For French historians Caesar's 'interpretation' was welcome: until 1850 the annexation of Belgium had been a fixed part of the French long-term political agenda. As Caesar had clearly mentioned that two northern Belgian tribes were of German origin, the Menapians and Eburones, these tribes were located by French historians as far north as possible upon the ancient Belgian maps, preferably half in (modern) Holland. By contrast, the (allegedly Gaulish) Nervian tribe was located as far south as possible, in the southern (French speaking) half of Belgium. Had Cambrai (a city in northern France) not been the capital of the Nervians? According to that 'information', French historians were convinced that the Nervian tribe had to be a Gallic tribe. This was clearly an unashamed distortion of history. That theory also provided the 'proof' that all of Belgium once was Gaul (read: French) and had to be re-integrated into France. It suited the French political needs of the 19th century. The Belgians had to return home, to the French motherland. "Heim ins Reich" as Adolf Hitler would later call it.
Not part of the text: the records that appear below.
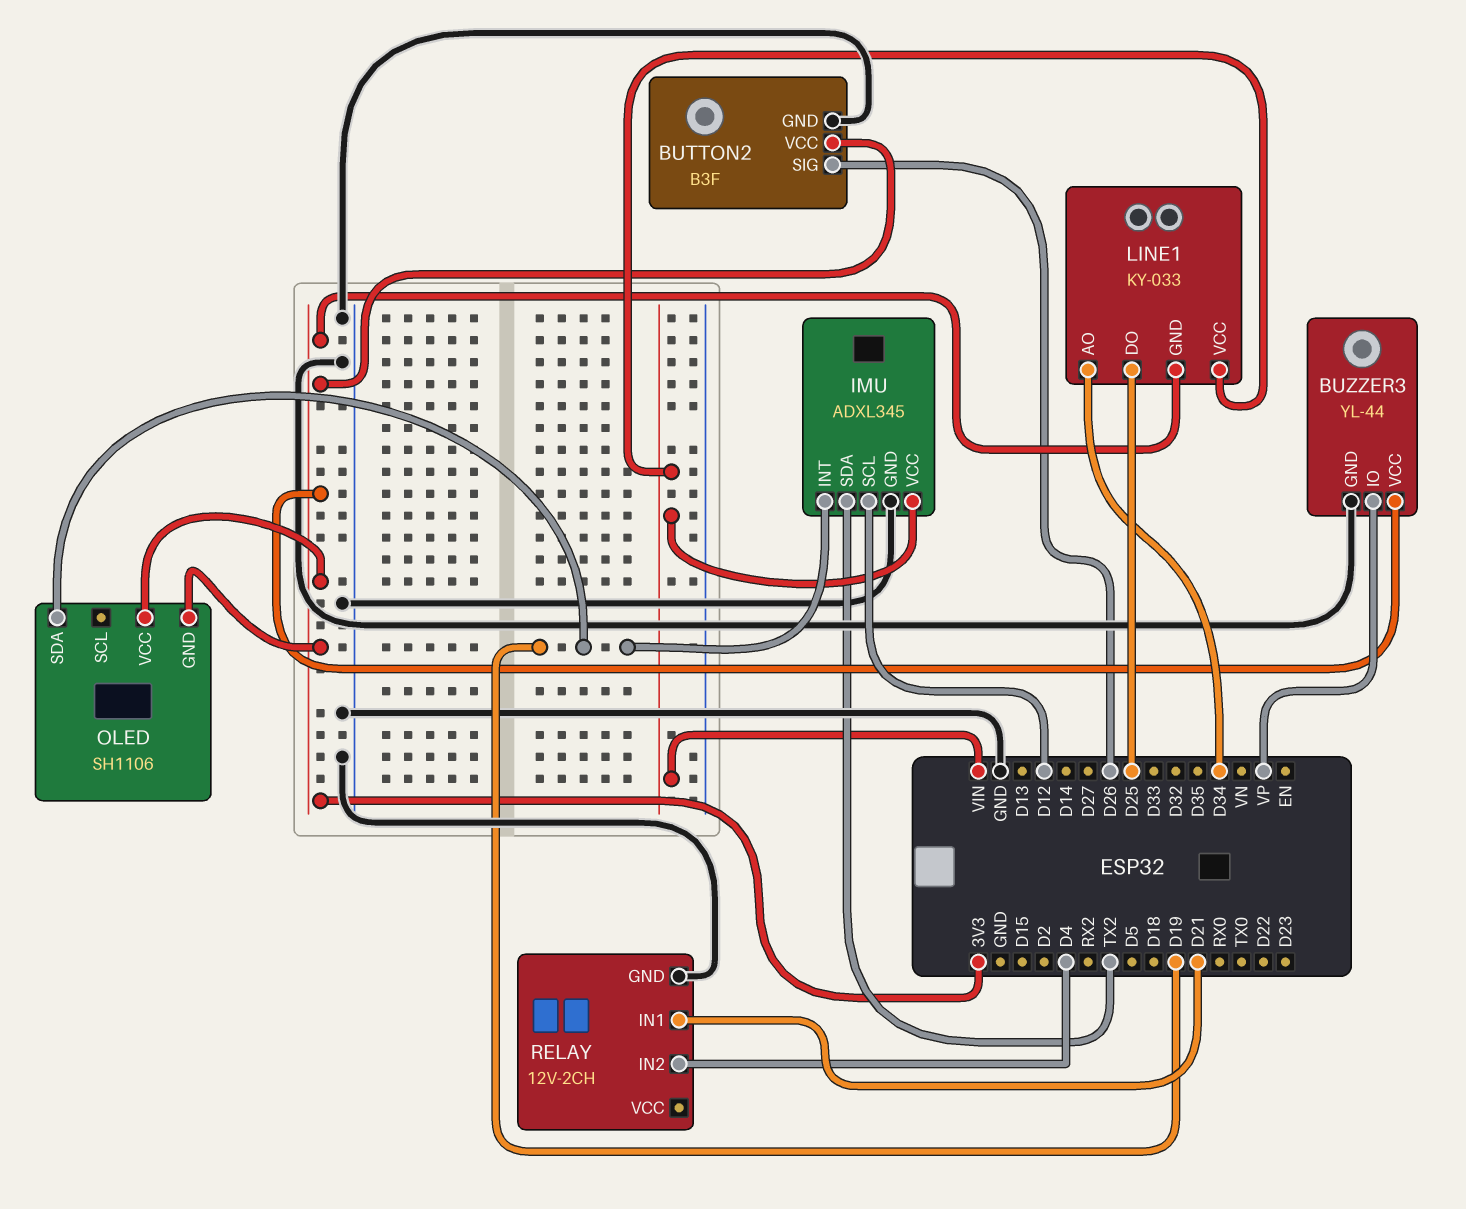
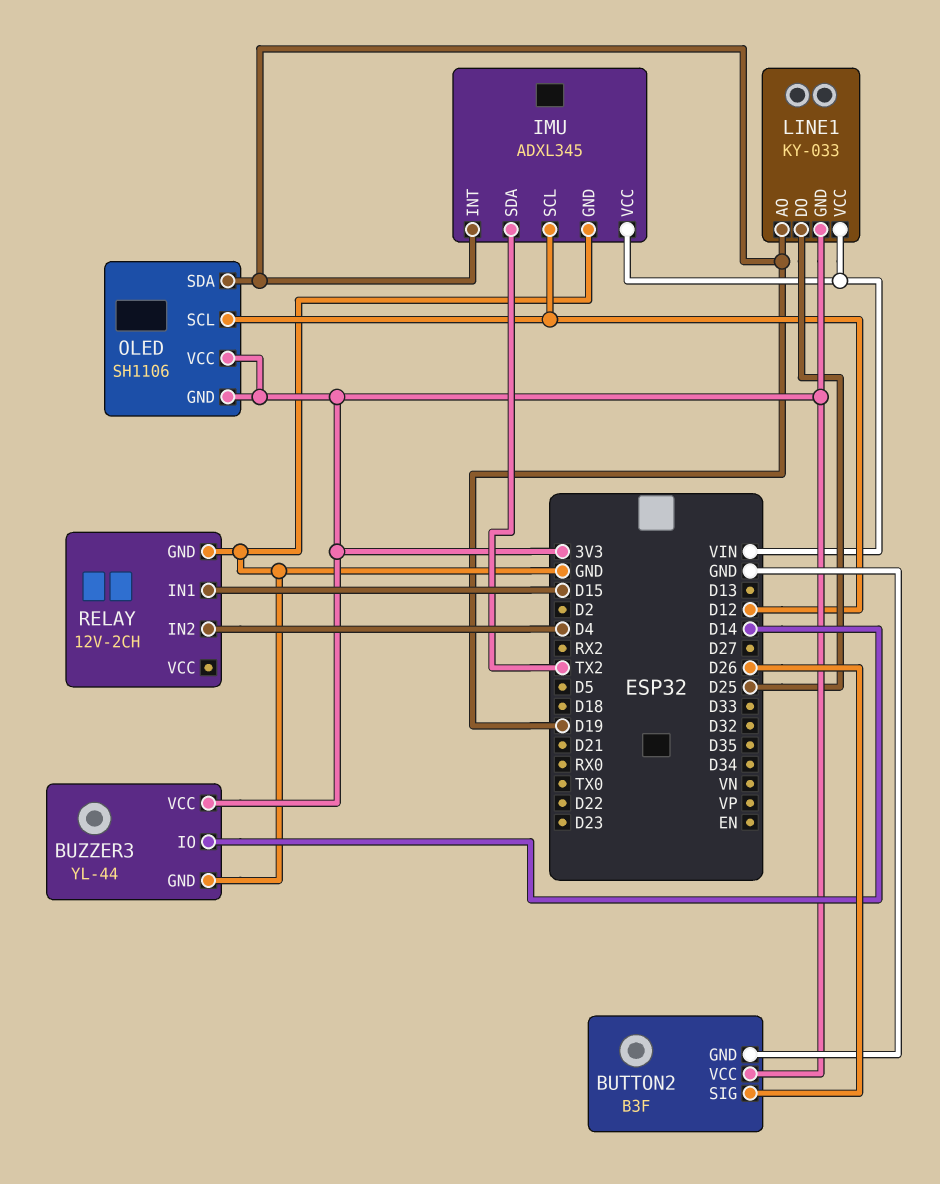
BUZZER3 pin IO: VP -> D14
LINE1 pin AO: D34 -> D19
OLED pin SCL: none -> D12
RELAY pin IN1: D21 -> D15

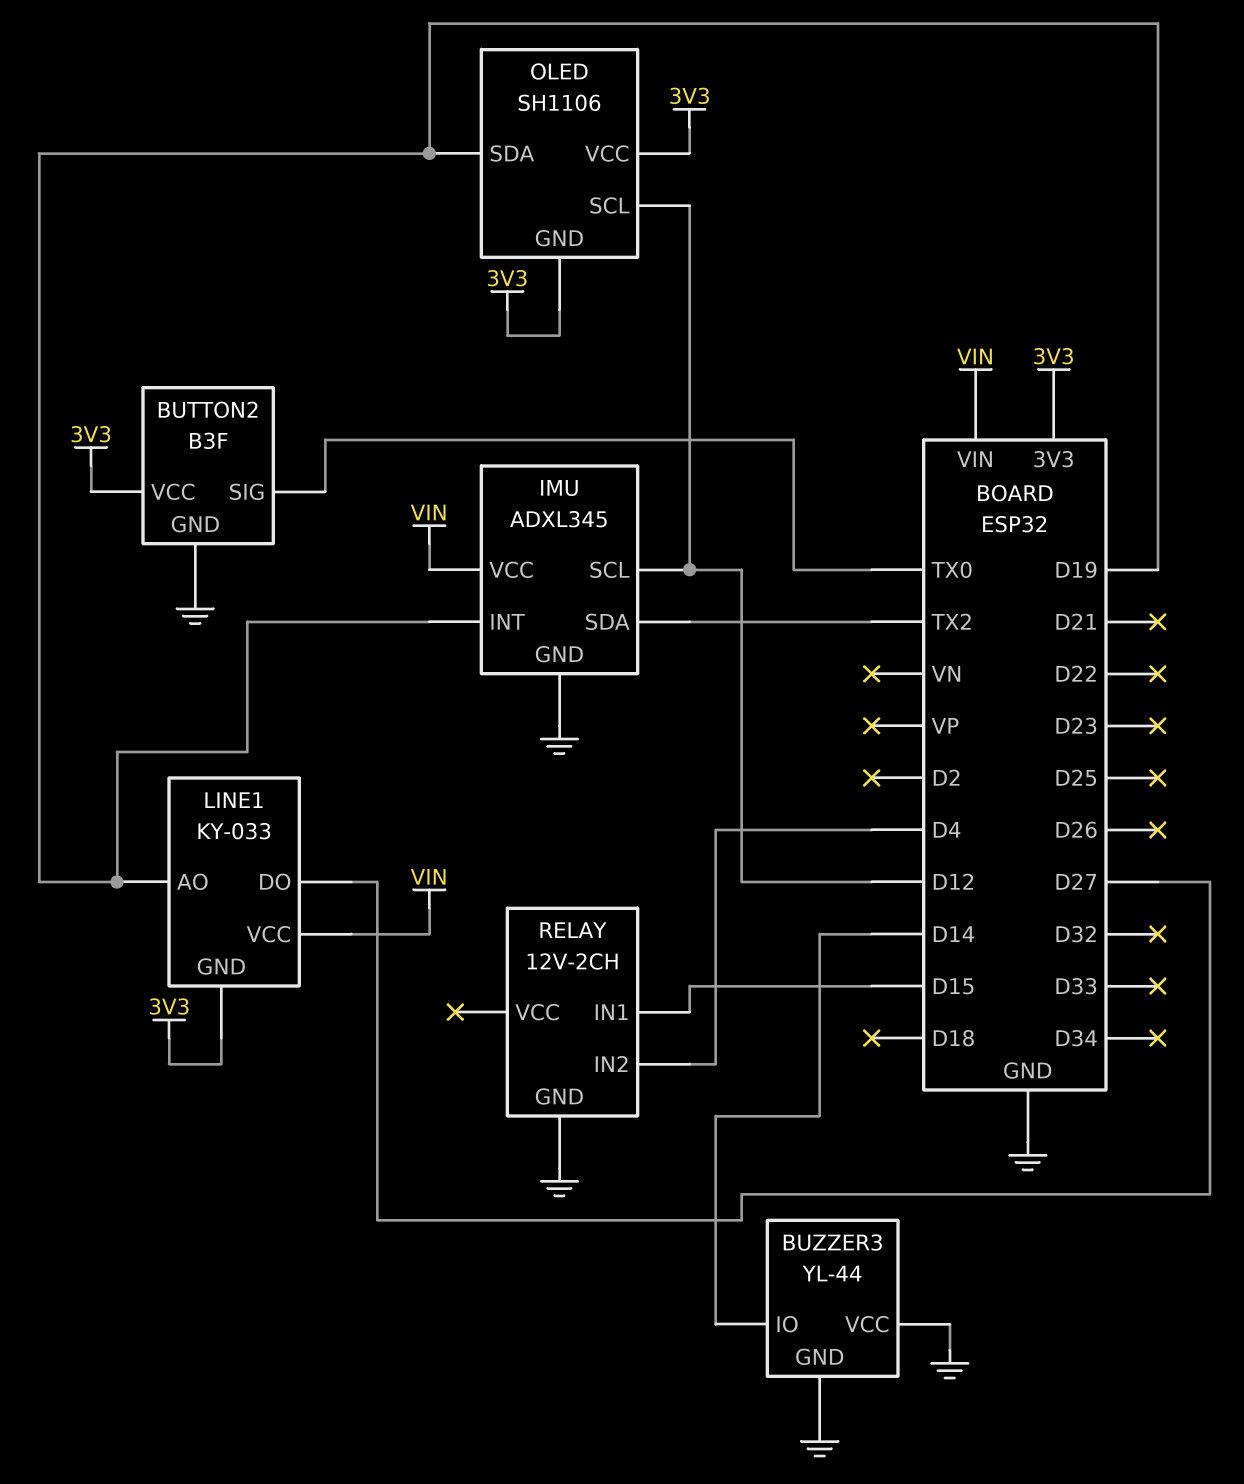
BUTTON2 pin SIG: D26 -> TX0
BUZZER3 pin VCC: 3V3 -> GND
LINE1 pin DO: D25 -> D27

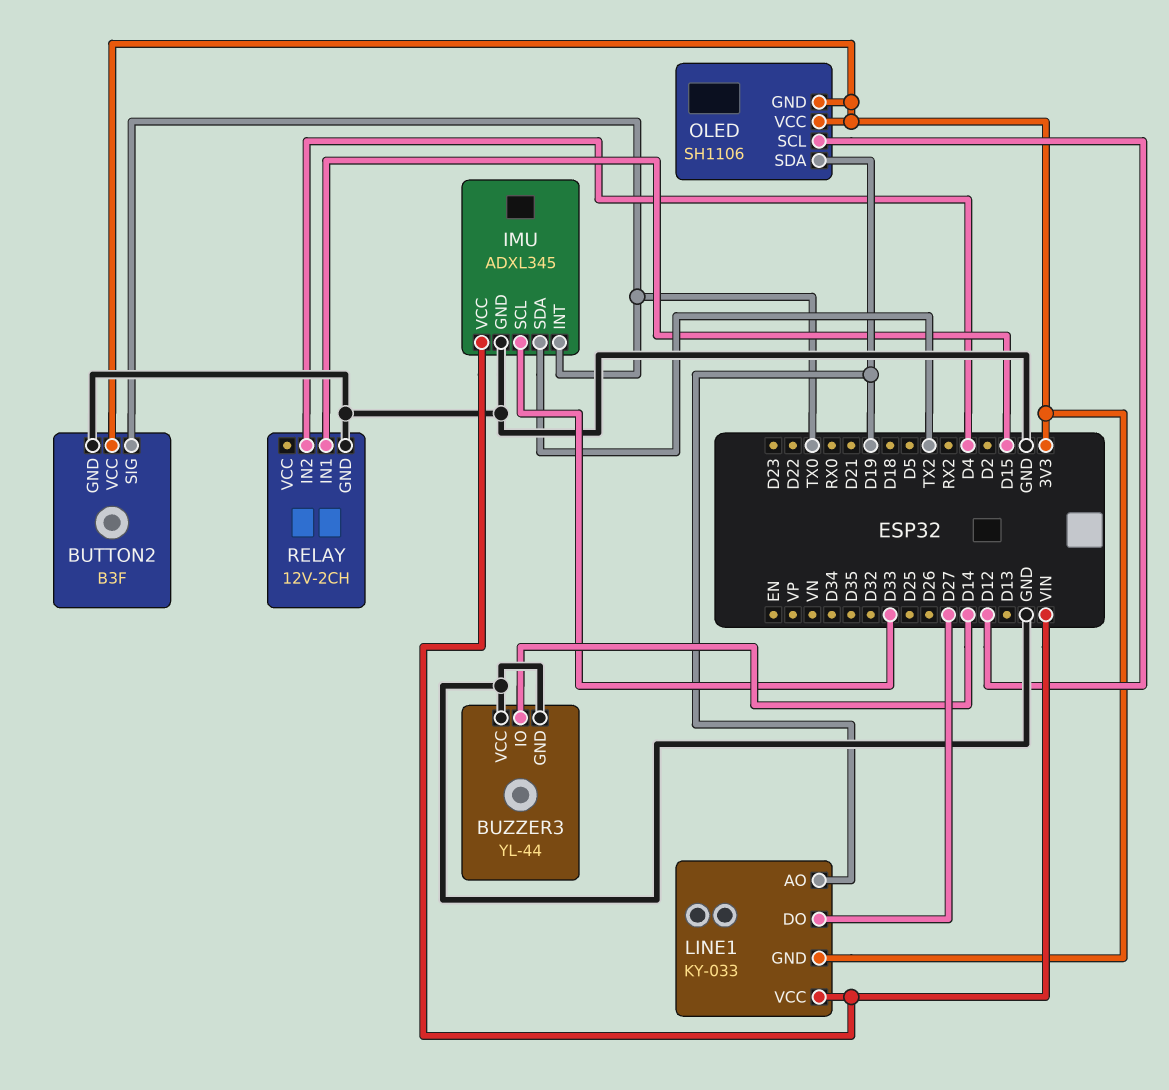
IMU pin INT: D19 -> TX0
IMU pin SCL: D12 -> D33

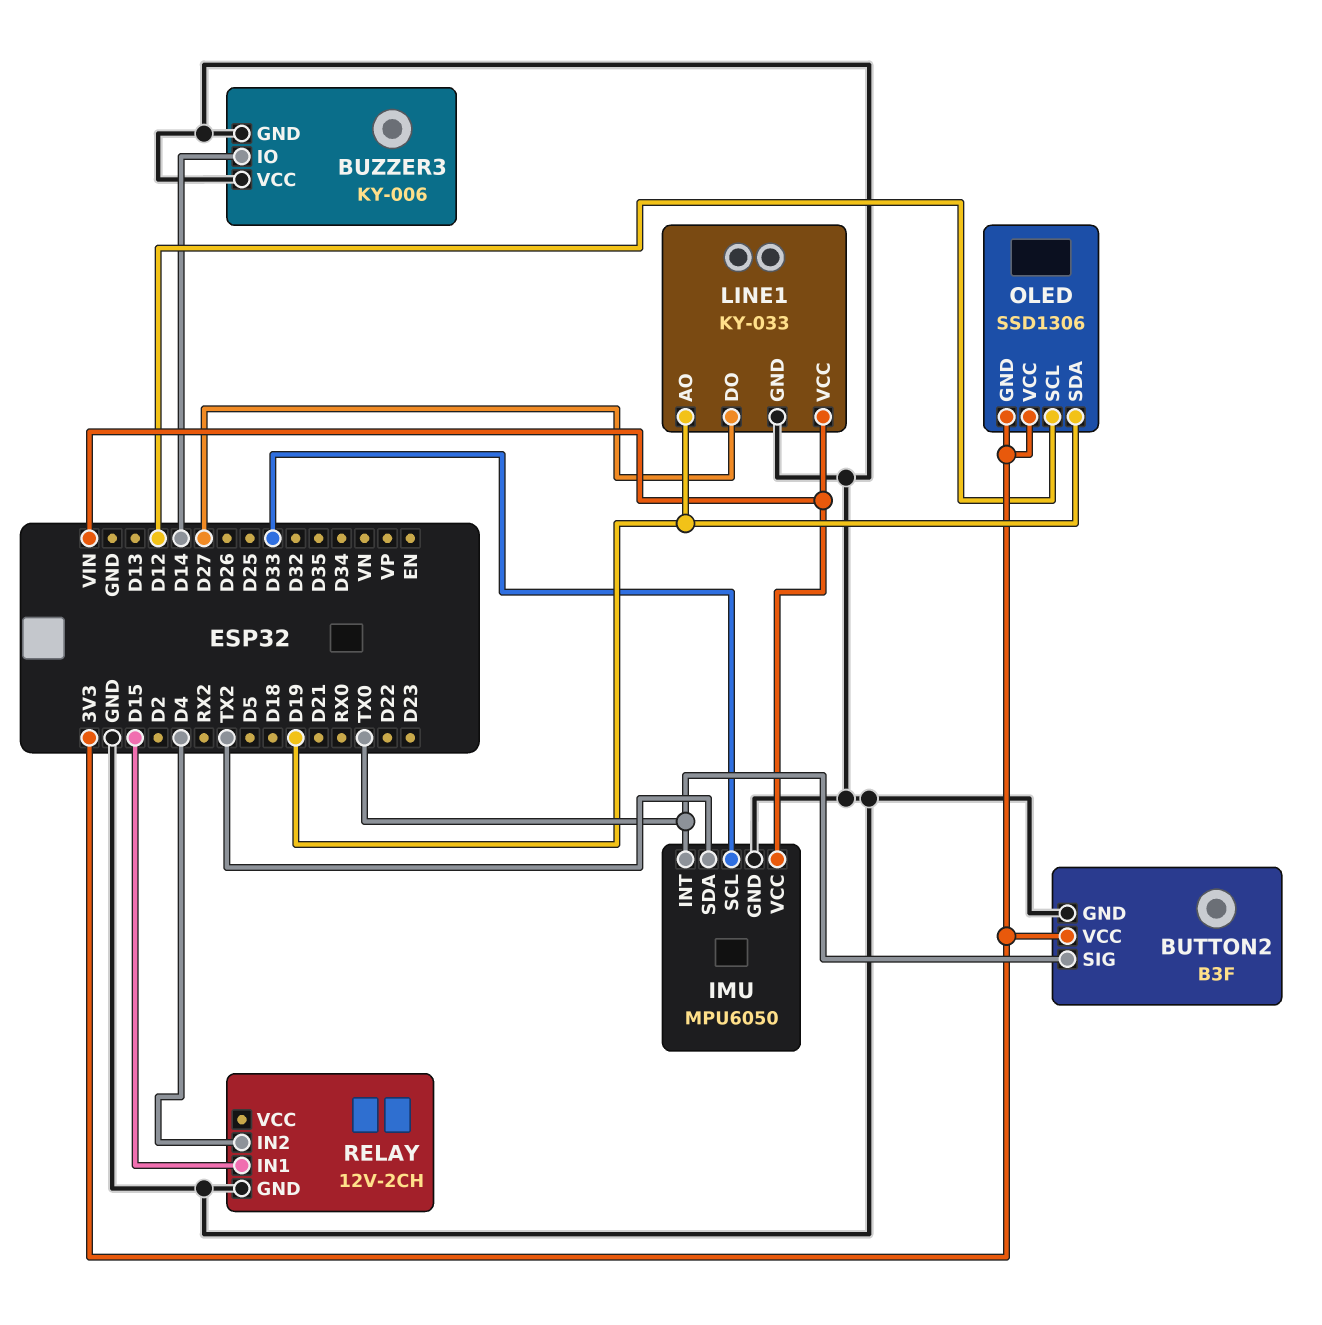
BUZZER3: YL-44 -> KY-006
IMU: ADXL345 -> MPU6050
LINE1 pin GND: 3V3 -> GND
OLED: SH1106 -> SSD1306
It is true that Cambrai (Camaricum - earlier it was Bavay or Bavacum) had been the 'civitas Nervorum'. But a civitas should not be confused with a capital. It was a center of Roman civil administration. The civitas for the Morini (a people living along the Belgian coast) was in Therouanne (in English that would be Terwane, in Flemish Terwaan), today a small village near Calais. This civitas was indeed within Morini territory. But Cassel, the former civitas of the Menapians, is very nearby, no more than 15 km away, and also within Morin territory. The tribe of the Menapians was allegedly (by French historians) situated in the southwest of modern Holland, almost 100 km to the north! The reality is that neither tribe had a capital as we understand the word today.
Therefore, the Romans had located the centers of administration where it suited them best: Cassel, Therouanne, and Cambrai were situated near the very important (and very straight) Roman road, which stretched from Calais to Strasbourg. Those civitas were in point of fact protected by the military and Cambrai lay indeed well within Gaulish territory. During the Empire, the civil servants who worked in those civitas were mainly Gauls. Many Romans authors reported that the Gauls had become very loyal to the Roman Empire. They could be trusted, probably in contrast to the northern, more assertive Belgian tribes. That is the reason why those civitas were situated outside the tribal territories [2]. The location of a civitas can consequently not be regarded as the central city of a tribe.

I think that Bavacum was Germanic speaking during the bronze age and that the place-name is identical to 'Bevekom' (beaver-pool), an existing village near Brussels. At the time of the arrival of Caesar, the village had become Gaulish-speaking, but still lay within Nervian territory. As the Gauls very early on gave clear signals that they liked the Roman Empire, the village was chosen as Nervian civitas.

Nervians were Germanic speakers, so reported several Roman authors. The real location of their tribal territory was situated in central Belgium, the region around modern Brussels and stretching almost to the Rhine in the north. This region is today known as Brabant and people there still speak Flemish. The Nervians controlled south of their heartland a region with Gaulish speakers, which were caught between Nervia and the tribal territory of the Gaul Remi. This region is called today 'la province Belge du Hainaut'. The name of modern city of Tournai is derived from 'Turris Nervorum', tower of the Nervians. It's likely that the place was initially an Nervian outpost, close to the southwest limit of their territory.